Entenda o caso que chocou o Judiciário
O Conselho Nacional de Justiça (CNJ) determinou o afastamento cautelar do juiz Milton Lívio Lemos Salles, do Tribunal de Justiça de Minas Gerais (TJMG), após o magistrado ser flagrado consumindo bebida alcoólica e fumando durante uma sessão virtual de julgamento. O episódio, ocorrido na última segunda-feira (10), viralizou após integrantes da sessão gravarem o comportamento do juiz, que atuava como relator no Quarto Núcleo de Justiça 4.0 Cível Família.
Comportamento inadequado e interrupção da sessão
Nas imagens, o magistrado aparece bebendo diretamente de uma garrafa — que aparenta conter vinho — e utilizando um isqueiro do tipo maçarico para acender um cigarro. Visivelmente alterado, o juiz chegou a fazer pausas longas e teve dificuldades durante a condução dos processos. A sessão acabou sendo interrompida antes da conclusão da pauta, restando três processos pendentes de julgamento.
Posicionamento do CNJ e da OAB
Para o CNJ, a conduta de Milton Lívio Lemos Salles é incompatível com a ética da magistratura. O órgão reforçou que não é admissível que decisões sobre liberdade e direitos de cidadãos sejam proferidas por alguém que demonstra estar sob efeito de substâncias ou privado de suas faculdades. O presidente da OAB-MG, Gustavo Chalfun, condenou o episódio, afirmando que a postura enfraquece o sistema de Justiça e compromete a seriedade necessária para o exercício da função.

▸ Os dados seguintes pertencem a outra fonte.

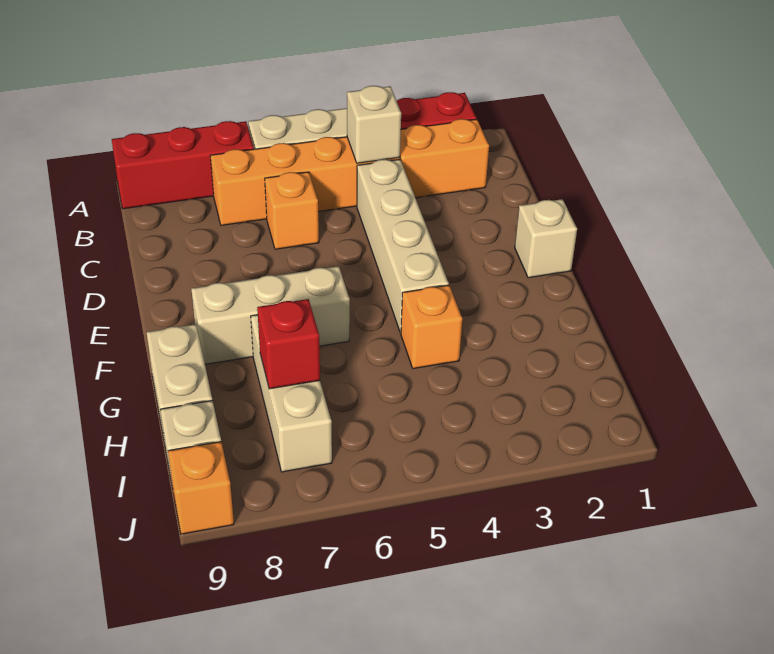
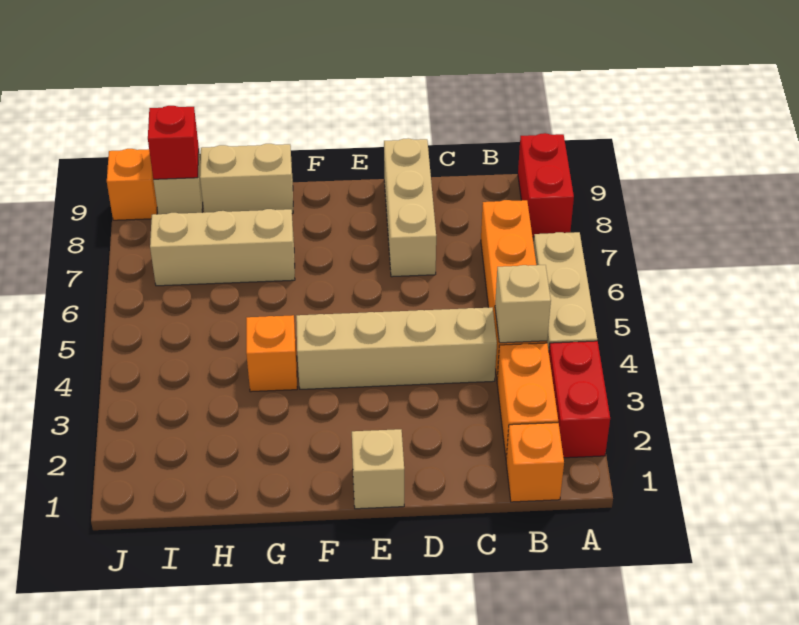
red brick A7:A9 level 1 -> red brick A8:A9 level 1
orange brick C6 level 1 -> orange brick B1 level 1
tan brick F6:F8 level 1 -> tan brick D7:D9 level 1
red brick H7 level 2 -> red brick I9 level 2

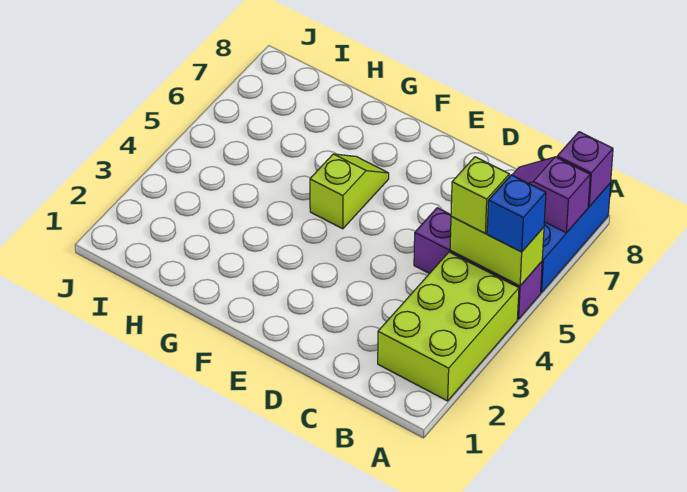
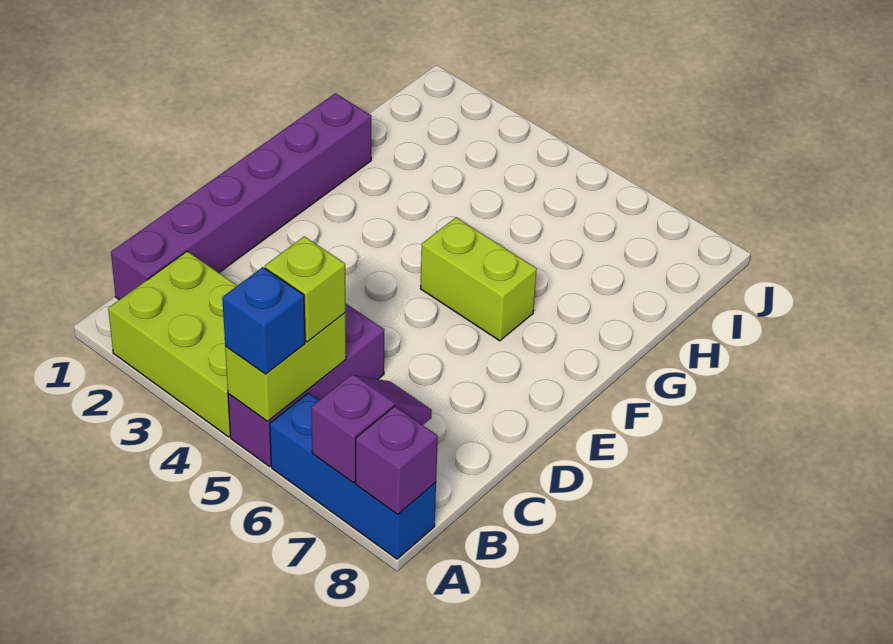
none -> purple brick B1:G1 level 1
lime slope F5:F6 level 1 top 5 -> lime brick F5:F6 level 1

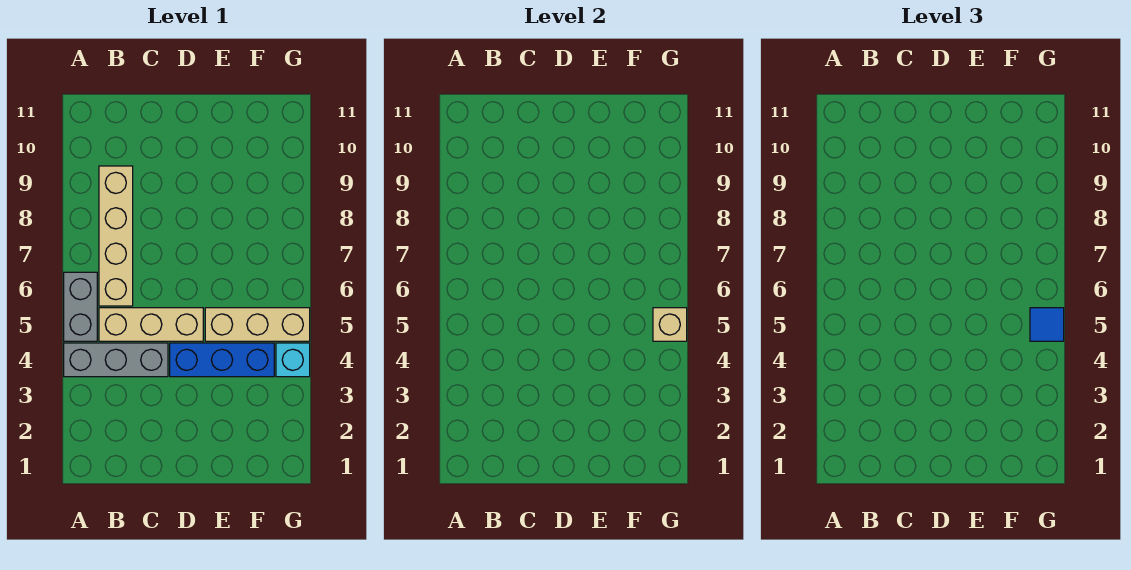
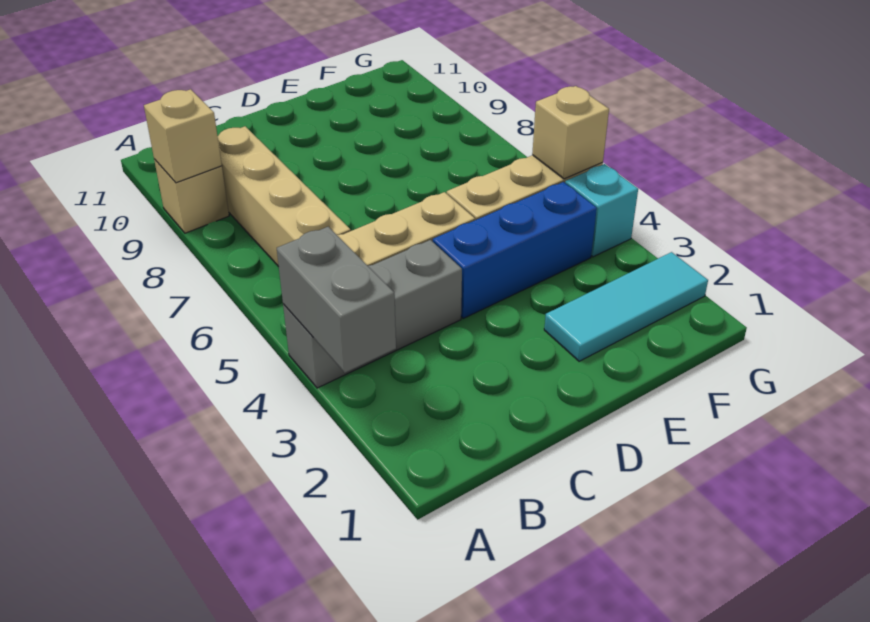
grey brick A5:A6 level 1 -> grey brick A3:A4 level 2
none -> tan brick A9 level 1
none -> tan brick A9 level 2
none -> cyan tile E2:G2 level 1
blue tile G5 level 3 -> none

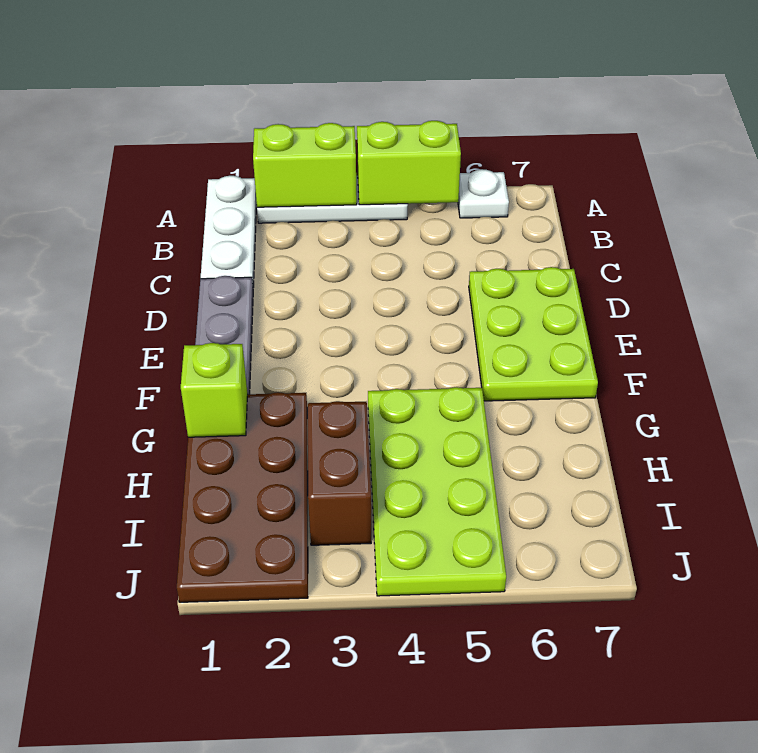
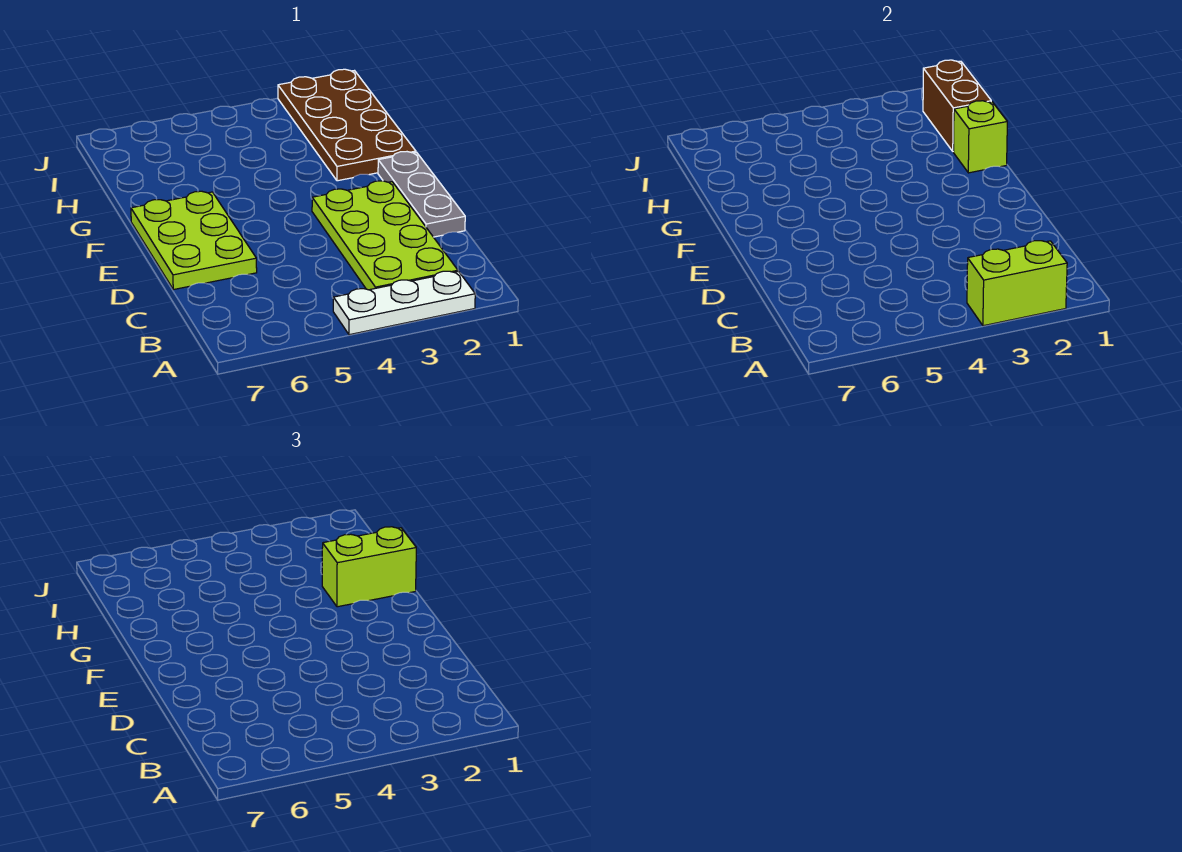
white plate A1:C1 level 1 -> none
lime brick A4:A5 level 2 -> lime brick G1:G2 level 3
white plate A6 level 1 -> none
lime plate G4:J5 level 1 -> lime plate B2:E3 level 1
brown brick H3:I3 level 1 -> brown brick H1:I1 level 2

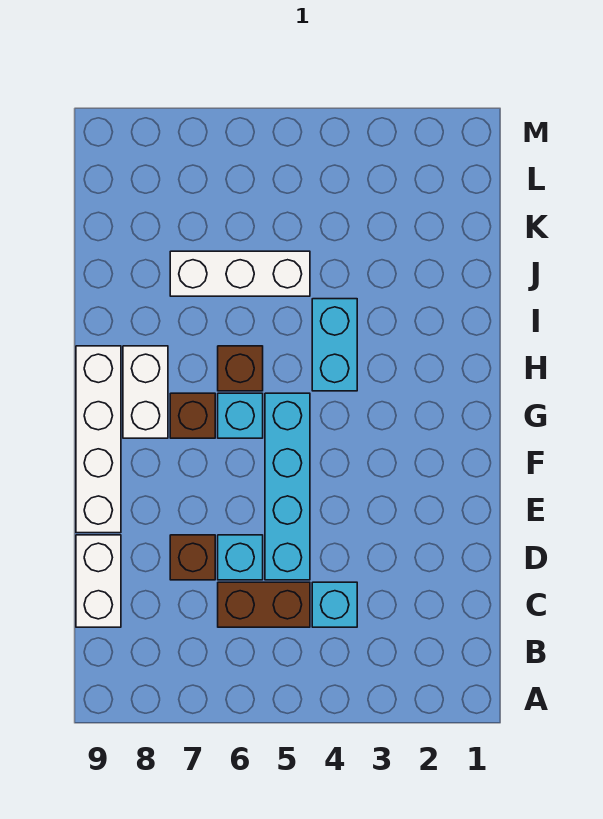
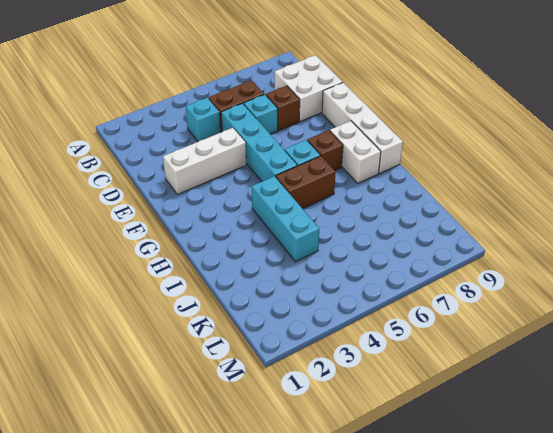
white brick C9:D9 level 1 -> white brick C8:D9 level 1
cyan brick H4:I4 level 1 -> cyan brick H4:J4 level 1
brown brick H6 level 1 -> brown brick H5:H6 level 1
white brick J5:J7 level 1 -> white brick E2:E4 level 1

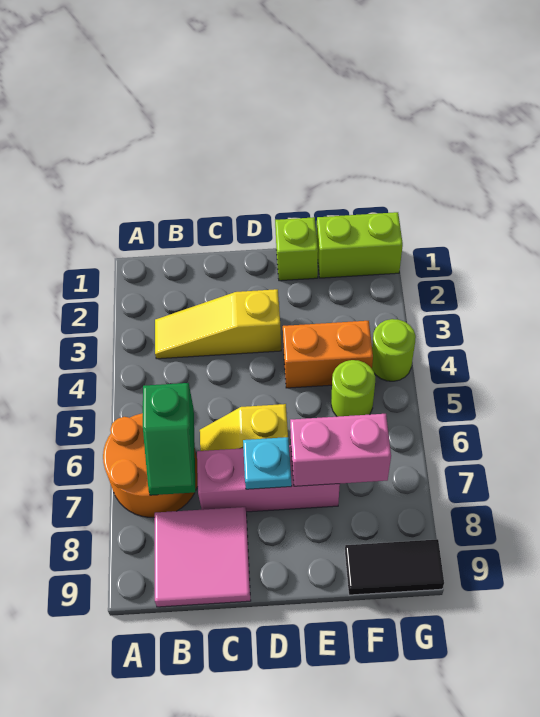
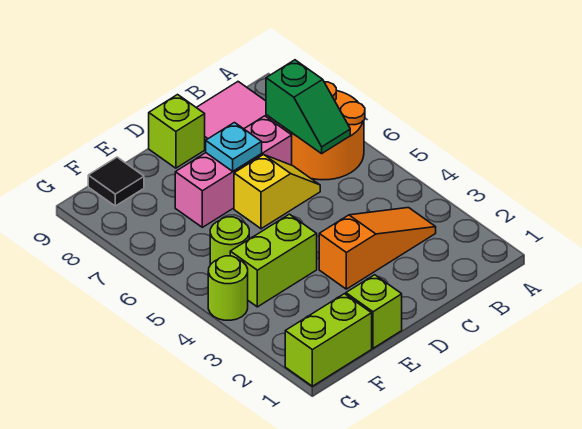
yellow slope B3:D3 level 1 top D -> orange slope B3:D3 level 1 top D
green slope B6:B7 level 2 top 6 -> green slope B6:B7 level 2 top 7
none -> lime brick D9 level 1
orange brick E4:F4 level 1 -> lime brick E4:F4 level 1
pink brick E7:F7 level 2 -> none
black tile F9:G9 level 1 -> black tile F9 level 1

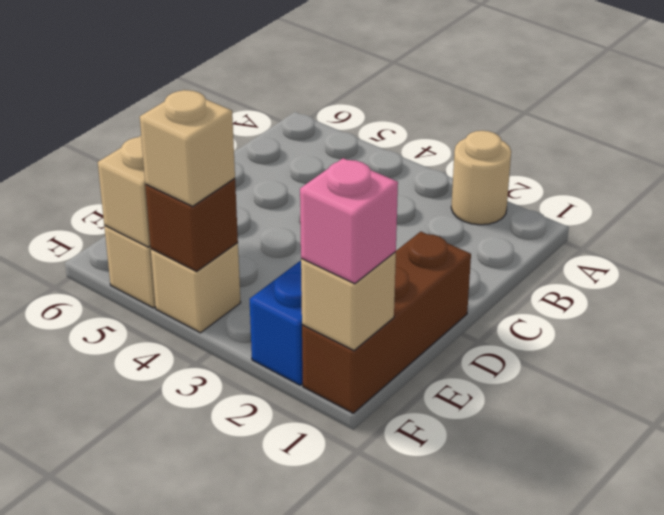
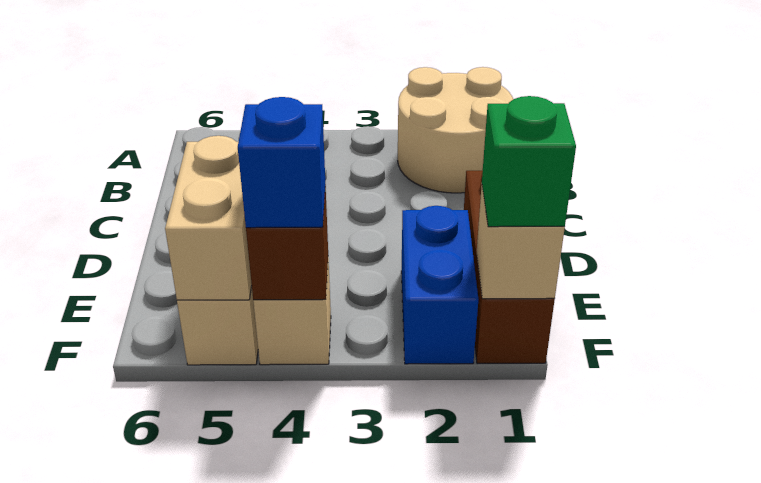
tan round brick A2 level 1 -> tan round brick A1:B2 level 1
pink brick F1 level 3 -> green brick F1 level 3
tan brick F4 level 3 -> blue brick F4 level 3

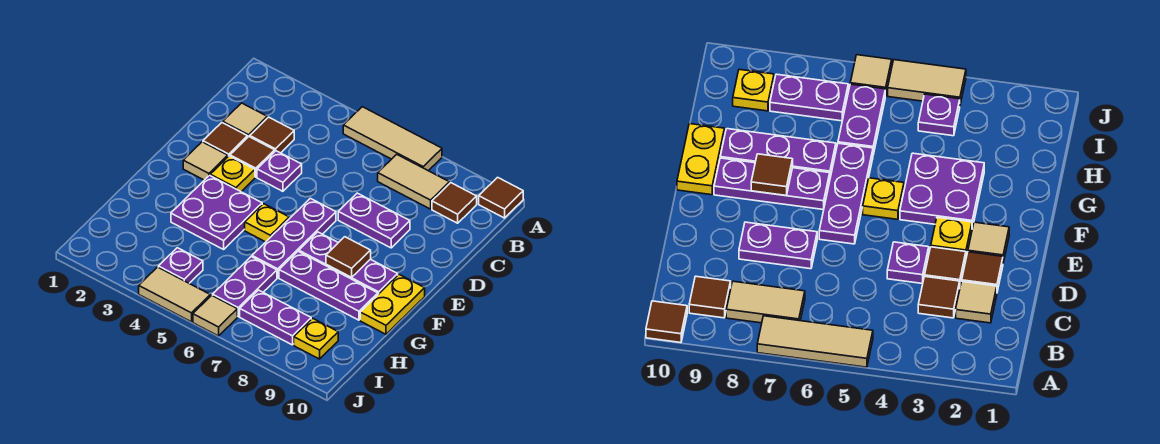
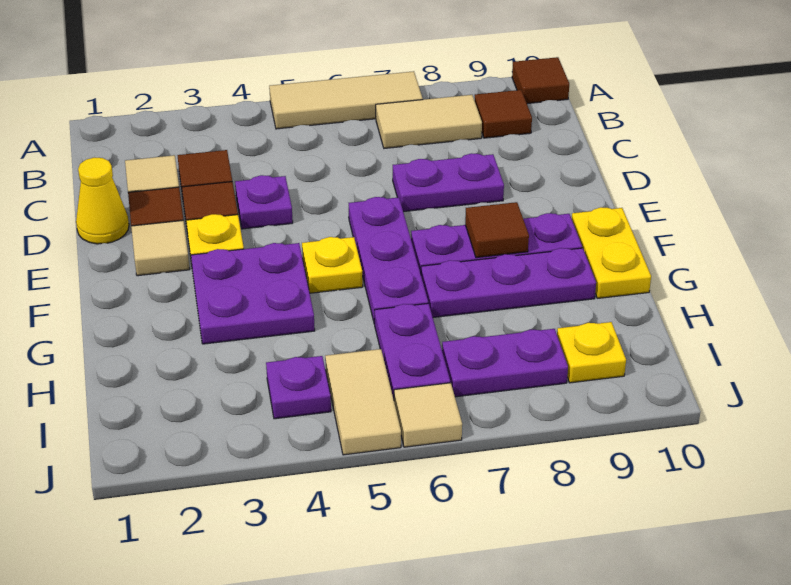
none -> yellow cone D1 level 1
tan tile J4:J5 level 1 -> tan tile I5:J5 level 1

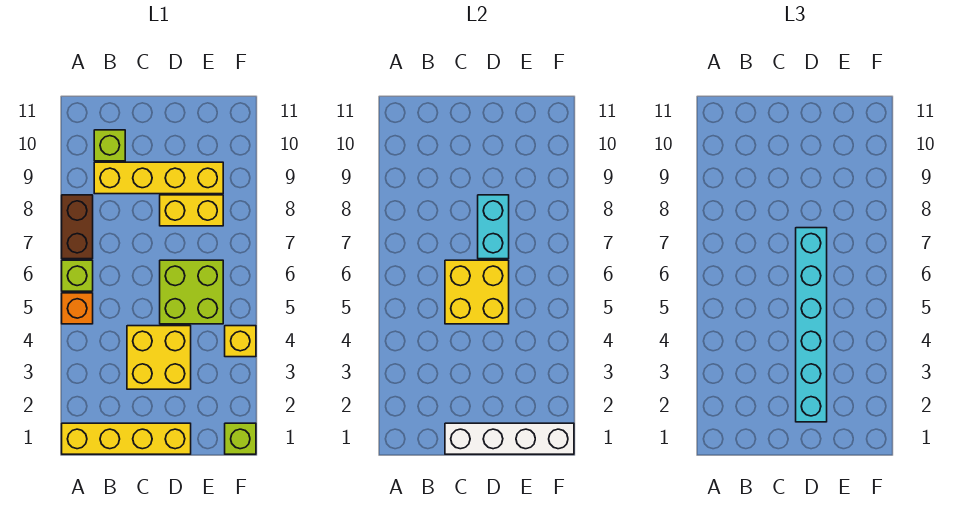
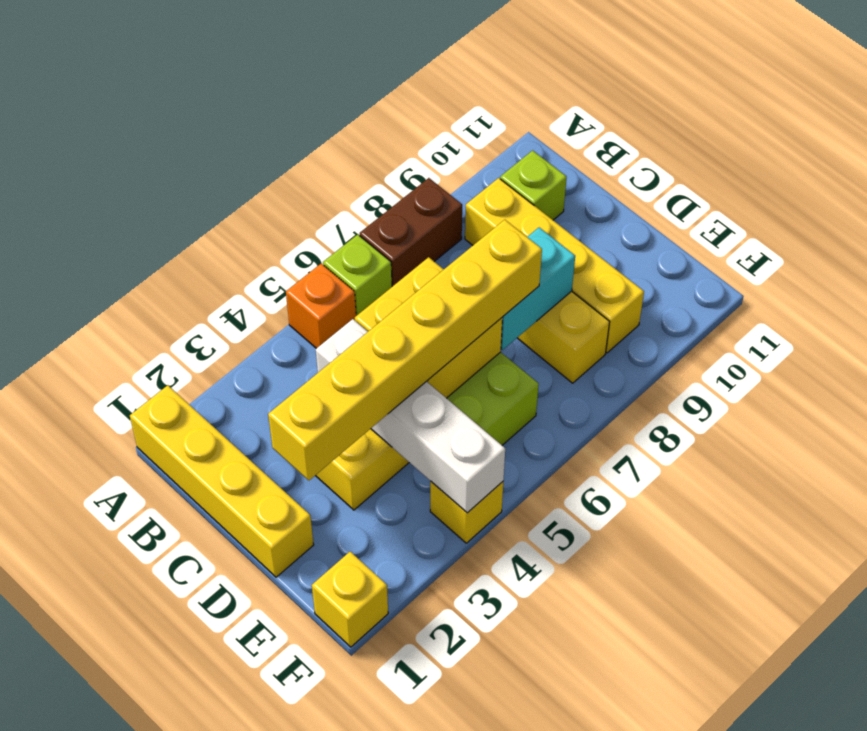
white brick C1:F1 level 2 -> white brick C4:F4 level 2
cyan brick D2:D7 level 3 -> yellow brick D2:D7 level 3
lime brick F1 level 1 -> yellow brick F1 level 1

Investigações paralelas e carreira
Com 28 anos de magistratura e 17 anos como titular da Quarta Vara Criminal, o juiz agora enfrenta um procedimento administrativo para apurar o caso, enquanto seus processos serão redistribuídos. Além deste episódio, o magistrado é alvo de uma investigação por violência doméstica, com pedido de medida protetiva formalizado pela Polícia Civil em abril de 2024. Procurado, o juiz não comentou o afastamento, mas, em vídeos que circulam nas redes sociais, alega ser vítima de difamação.